Navajo Sandstone frequently occurs as spectacular cliffs, cuestas, domes, and bluffs rising from the desert floor. It can be distinguished from adjacent Jurassic sandstones by its white to light pink color, meter-scale cross-bedding, and distinctive rounded weathering.

The wide range of colors exhibited by the Navajo Sandstone reflect a long history of alteration by groundwater and other subsurface fluids over the last 190 million years. The different colors, except for white, are caused by the presence of varying mixtures and amounts of hematite, goethite, and limonite filling the pore space within the quartz sand comprising the Navajo Sandstone. The iron in these strata originally arrived via the erosion of iron-bearing silicate minerals.

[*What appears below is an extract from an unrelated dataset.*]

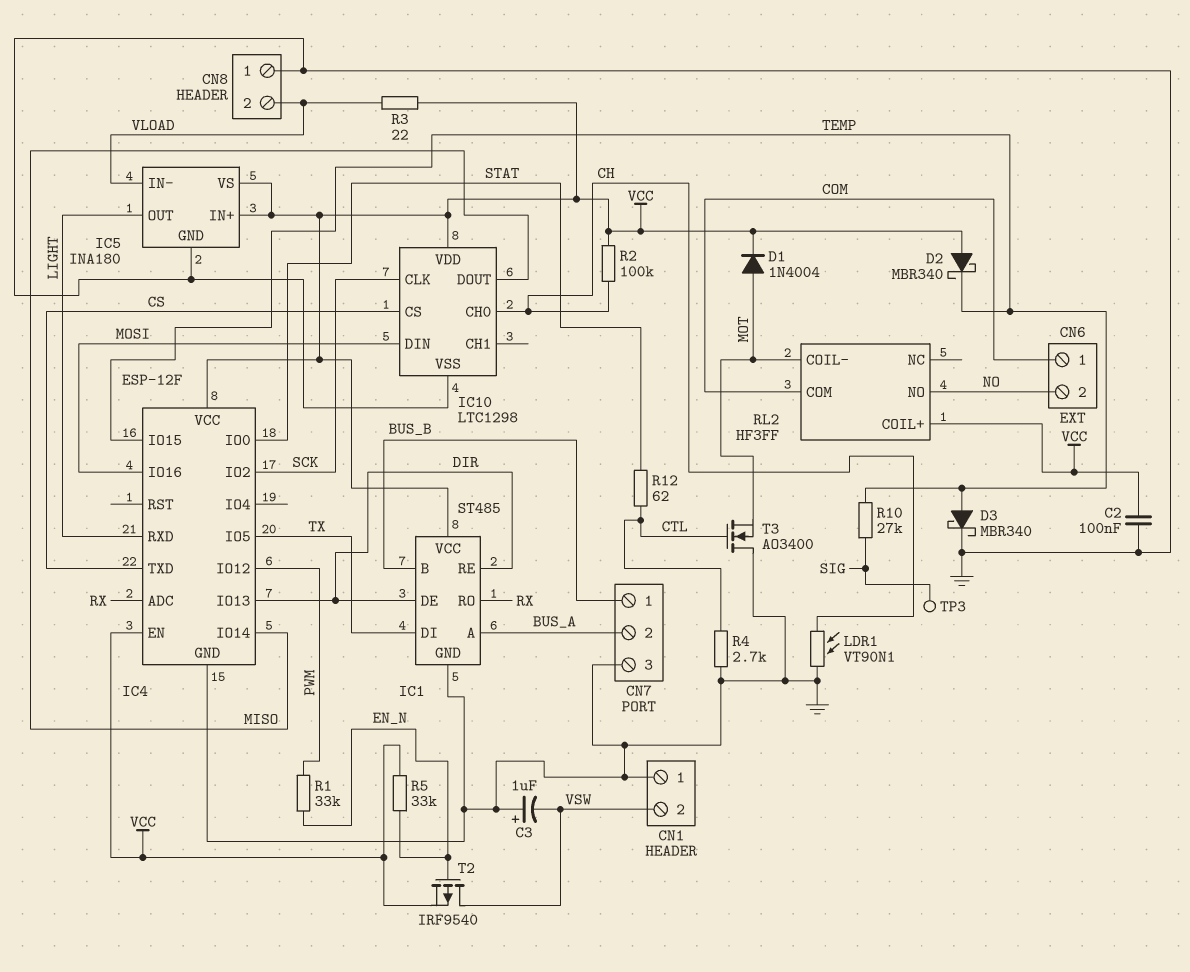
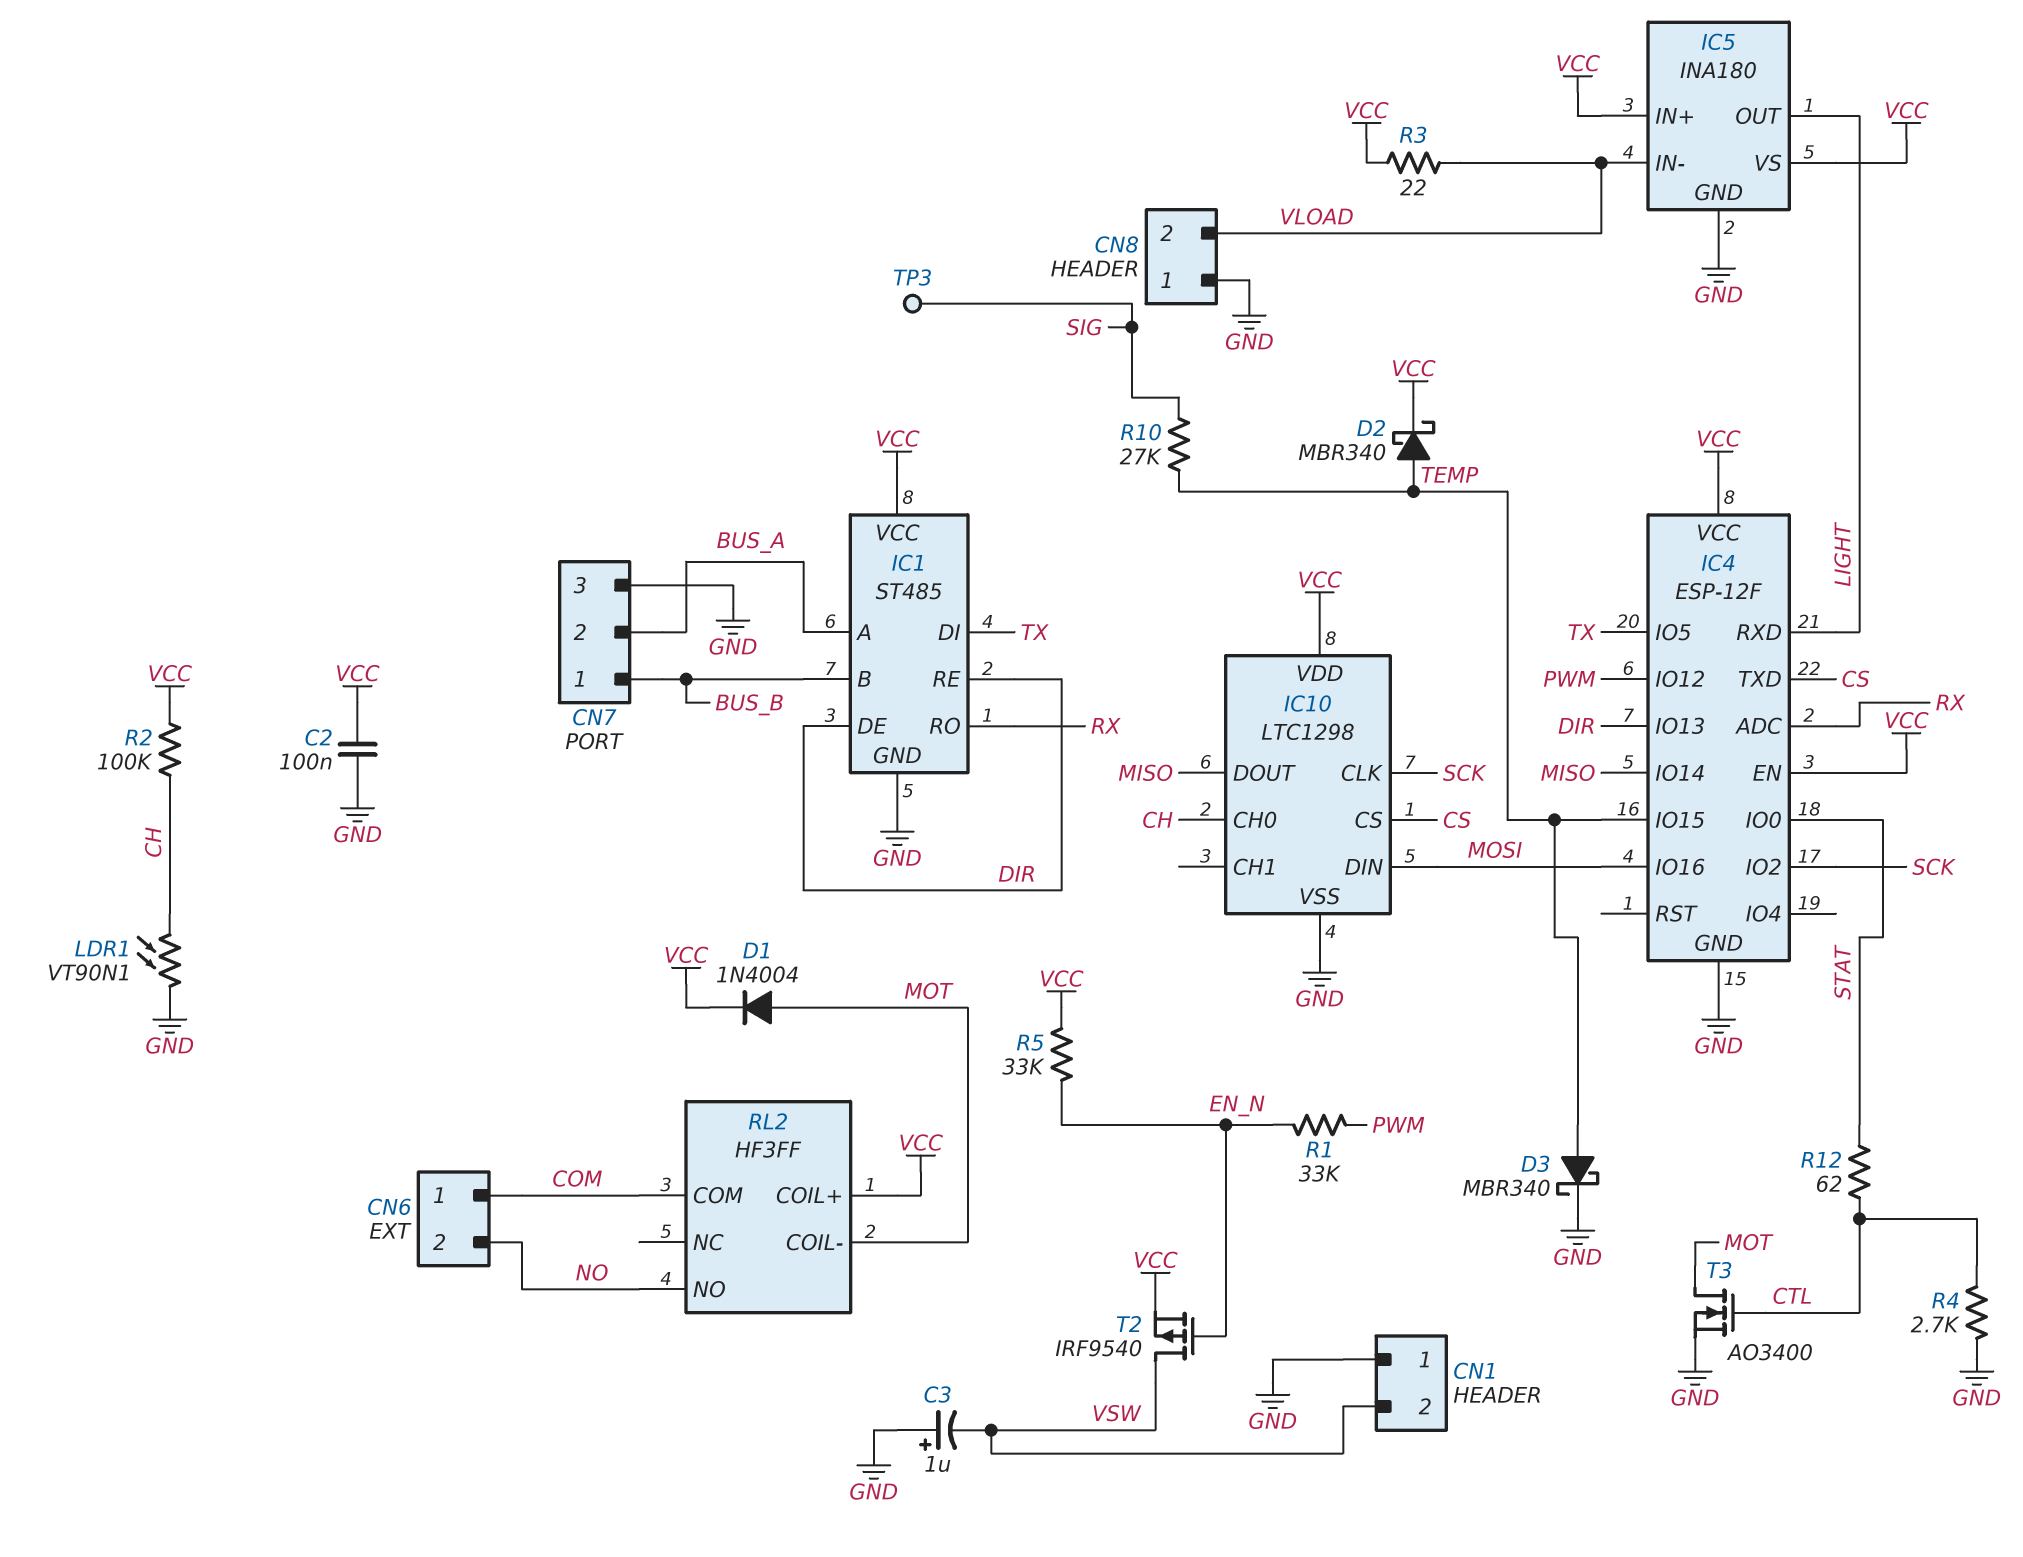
D2: schottky MBR340 (A VCC, K TEMP) -> schottky MBR340 (A TEMP, K VCC)
T3: NMOS AO3400 (G CTL, D GND, S MOT) -> NMOS AO3400 (G CTL, D MOT, S GND)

Initially, this iron accumulated as iron-oxide coatings, which formed slowly after the sand had been deposited. Later, after having been deeply buried, reducing fluids composed of water and hydrocarbons flowed through the thick red sand which once comprised the Navajo Sandstone. The dissolution of the iron coatings by the reducing fluids bleached large volumes of the Navajo Sandstone a brilliant white. Reducing fluids transported the iron in solution until they mixed with oxidizing groundwater. Where the oxidizing and reducing fluids mixed, the iron precipitated within the Navajo Sandstone.

Depending on local variations within the permeability, porosity, fracturing, and other inherent rock properties of the sandstone, varying mixtures of hematite, goethite, and limonite precipitated within spaces between quartz grains. Variations in the type and proportions of precipitated iron oxides resulted in the different black, brown, crimson, vermillion, orange, salmon, peach, pink, gold, and yellow colors of the Navajo Sandstone.

The precipitation of iron oxides also formed laminae, corrugated layers, columns, and pipes of ironstone within the Navajo Sandstone. Being harder and more resistant to erosion than the surrounding sandstone, the ironstone weathered out as ledges, walls, fins, "flags", towers, and other minor features, which stick out and above the local landscape in unusual shapes.

== Age and history of investigation ==

The age of the Navajo Sandstone is somewhat controversial. It may originate from the Late Triassic but is at least as young as the Early Jurassic stages Pliensbachian and Toarcian. There is no type locality of the name. It was simply named for the 'Navajo Country' of the southwestern United States. The two major subunits of the Navajo are the Lamb Point Tongue (Kanab area) and the Shurtz Sandstone Tongue (Cedar City area).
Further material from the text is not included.